# Social Network

node: 用戶 (為了簡化整個網路 edge>2 才繪出)
edge: 回覆貼文or引用貼文的有向邊

In [6]:
import pandas as pd
import networkx as nx
import matplotlib.pyplot as plt
from tqdm import tqdm

# 讀取數據
user_df = pd.read_csv('users.csv')
tweet_df = pd.read_csv('tweets.csv')

# 通過 userId 把兩個DataSet合併
merged_df = pd.merge(tweet_df, user_df, how="inner", on="userId")

# 建立一個空的有向圖
G = nx.DiGraph()

# 添加節點（這裡假設每個用戶是一個節點）
for index, row in tqdm(user_df.iterrows(), total=user_df.shape[0], desc="Adding nodes"):
    G.add_node(row['username'])

# 添加邊（這裡假設每個回覆或引用是一個邊）
# 這裡假設我們有一個指向用戶的回覆或引用的數據，例如 `mentionedUsers`
for index, row in tqdm(merged_df.iterrows(), total=merged_df.shape[0], desc="Adding edges"):
    if pd.notnull(row['mentionedUsers']):
        # 應該解析 `mentionedUsers` 並添加所有相應的邊
        # 這裡只是一個範例，可能需要根據 `mentionedUsers` 的實際結構進行調整
        for mentioned_user in row['mentionedUsers'].split(';'):
            G.add_edge(row['username'], mentioned_user)

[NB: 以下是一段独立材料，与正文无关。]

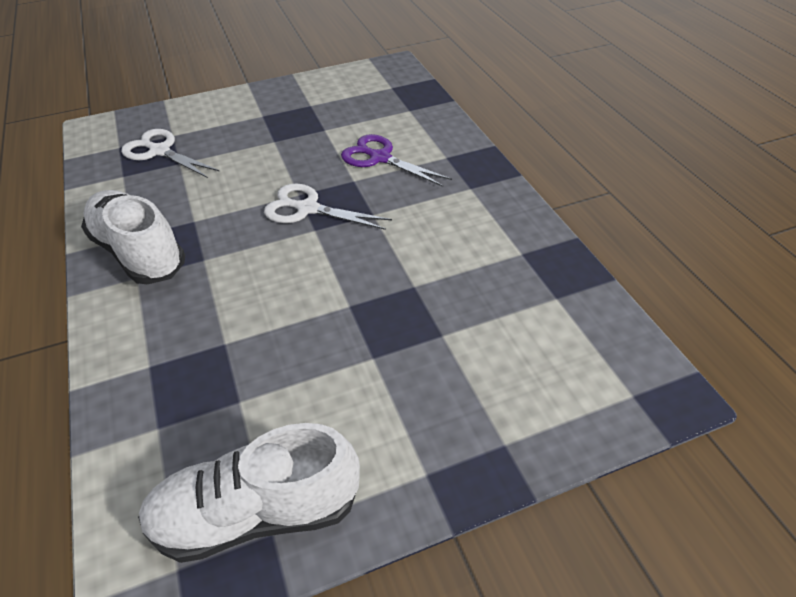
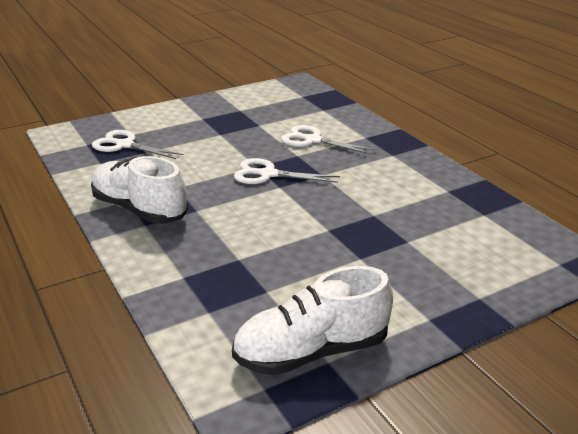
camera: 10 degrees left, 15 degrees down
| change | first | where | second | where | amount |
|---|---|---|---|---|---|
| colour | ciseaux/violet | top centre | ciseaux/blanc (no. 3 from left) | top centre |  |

Adding nodes: 100%|█████████████████████████████████████████████████████████| 235660/235660 [00:08<00:00, 28077.89it/s]
Adding edges: 100%|███████████████████████████████████████████████████████| 2524900/2524900 [01:43<00:00, 24374.59it/s]


In [8]:
# 簡化網絡 大於2的才畫
degree = dict(G.degree())
to_keep = [n for n in degree if degree[n] > 2]  
G2 = G.subgraph(to_keep)

# 使用 Fruchterman-Reingold force-directed algorithm
#pos = nx.spring_layout(G2, seed=42)  
#plt.figure(figsize=(10, 10))  

# 分別畫node,edge
#nx.draw_networkx_nodes(G2, pos, node_size=20)
#nx.draw_networkx_edges(G2, pos, alpha=0.1)

#plt.axis("off")
#plt.show()

# social community

用louvain算法

In [None]:
import community as community_louvain

# 將有向圖轉化為無向圖
G2_un = G2.to_undirected()

# 使用Louvain方法找出最佳劃分
partition = community_louvain.best_partition(G2_un)

pos = nx.spring_layout(G)
cmap = cm.get_cmap('viridis', max(partition.values()) + 1)
nx.draw_networkx_nodes(G, pos, partition.keys(), node_size=100, cmap=cmap, node_color=list(partition.values()))
nx.draw_networkx_edges(G, pos, alpha=0.5)
plt.show()

# Degree Centrality

In [None]:
degree_centrality = nx.degree_centrality(G)

plt.figure()
plt.hist(list(degree_centrality.values()))
plt.title('Degree Centrality')
plt.show()